Un intero decennio tutto d'un fiato, a calcare palchi di colmi teatri, diede l'opportunità a Giorgio Gaber di analizzare con dovizia e meticolosità ogni aspetto e difetto, sia quelli più introspettivi, che quelli più evidenti, ma soprattutto quelli umani della creatura pensante italica che negli anni ‘70 interloquiva, si confrontava, poi lottava e imprecava, e spesso sognava.

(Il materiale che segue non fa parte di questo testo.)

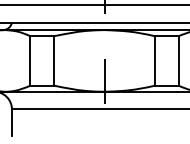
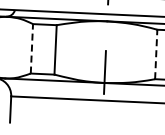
line: (30, 60) -> (31, 48), solid -> dashed
line: (154, 60) -> (155, 54), solid -> dashed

Ma cosa sognava in realtà e cosa di concreto aveva ottenuto quella creatura alla fine di quel tormentato decennio? Perché ogni volta, mese dopo mese, anno dopo anno con il vento in poppa, emergeva quell'ostinata convinzione di avercela quasi fatta a cambiare il mondo? Perché quello straordinario progetto di coscienza comune aveva condotto milioni di giovani all'illusione più copperfieldiana del ‘900?
Paura? Vergogna di ostentazione? Oppure qualcuno stava esagerando e si stava cominciando a valutare la storia con maggior senno? Era il momento di fermarsi davvero? Come dire, "OK fino ad ora si è giocato, però adesso basta." Gaber s'infervorò non poco quando due anni prima nel precedente "Polli d'allevamento" accusò le masse pseudorivoluzionarie e soprattutto i giovani, di lassismo, di mancanza di "palle" e di poca coerenza con ciò che il '68, fonte di un rinnovamento globale di ogni prospettiva, aveva loro dato in custodia.

Ed eccolo "Mister G" nel 1980 esordire nel neonato decennio con "Pressione bassa", il primo lavoro in studio a 10 anni da "Sexus et politica", dopo le "zingarate" (per dirla alla Monicelli) face to face, con la carne viva e premurosamente attenta ad ogni provocazione dell'istrione meneghino.
Dopo la rinuncia al cambiamento, è il momento dello sconforto, della bassa pressione, ovvero dell'incalzante depressione e marasma che andava a colmare quel vuoto lasciato dalla mancata realizzazione dell‘utopia. Con una strozzata armonica e una svogliata chitarra, ci si capacita con rassegnazione al ritorno forzato della monotona normalità, "sdraiato mi sento pesante e penso alla gente, che compra le paste che ascolta la Messa, anche il mondo ha la pressione bassa." Fa eco il brano "Non è più il momento" in cui Gaber mette una pietra definitiva alla stagione delle idee e del confronto "Per tenerci in vita ci bastava una cazzata non si sa perché improvvisamente non è più il momento per niente". e si appresta ad annichilire con garbo la generazione di eterni sognatori: "Razza già finita senza neanche cominciare, razza disossata già in attesa di morire."
Scherzando con i santi è il turno di un predicatore controcorrente dei giorni nostri, che se la prende con gli stereotipi del giorno d'oggi e viene rinchiuso di conseguenza in cella, reo di infastidire il "normale" pensiero comune condiviso da tutti, dichiarando che pure Gesù, se si catapultasse in mezzo a noi, risulterebbe incompreso e rischierebbe di finire anch'esso in galera.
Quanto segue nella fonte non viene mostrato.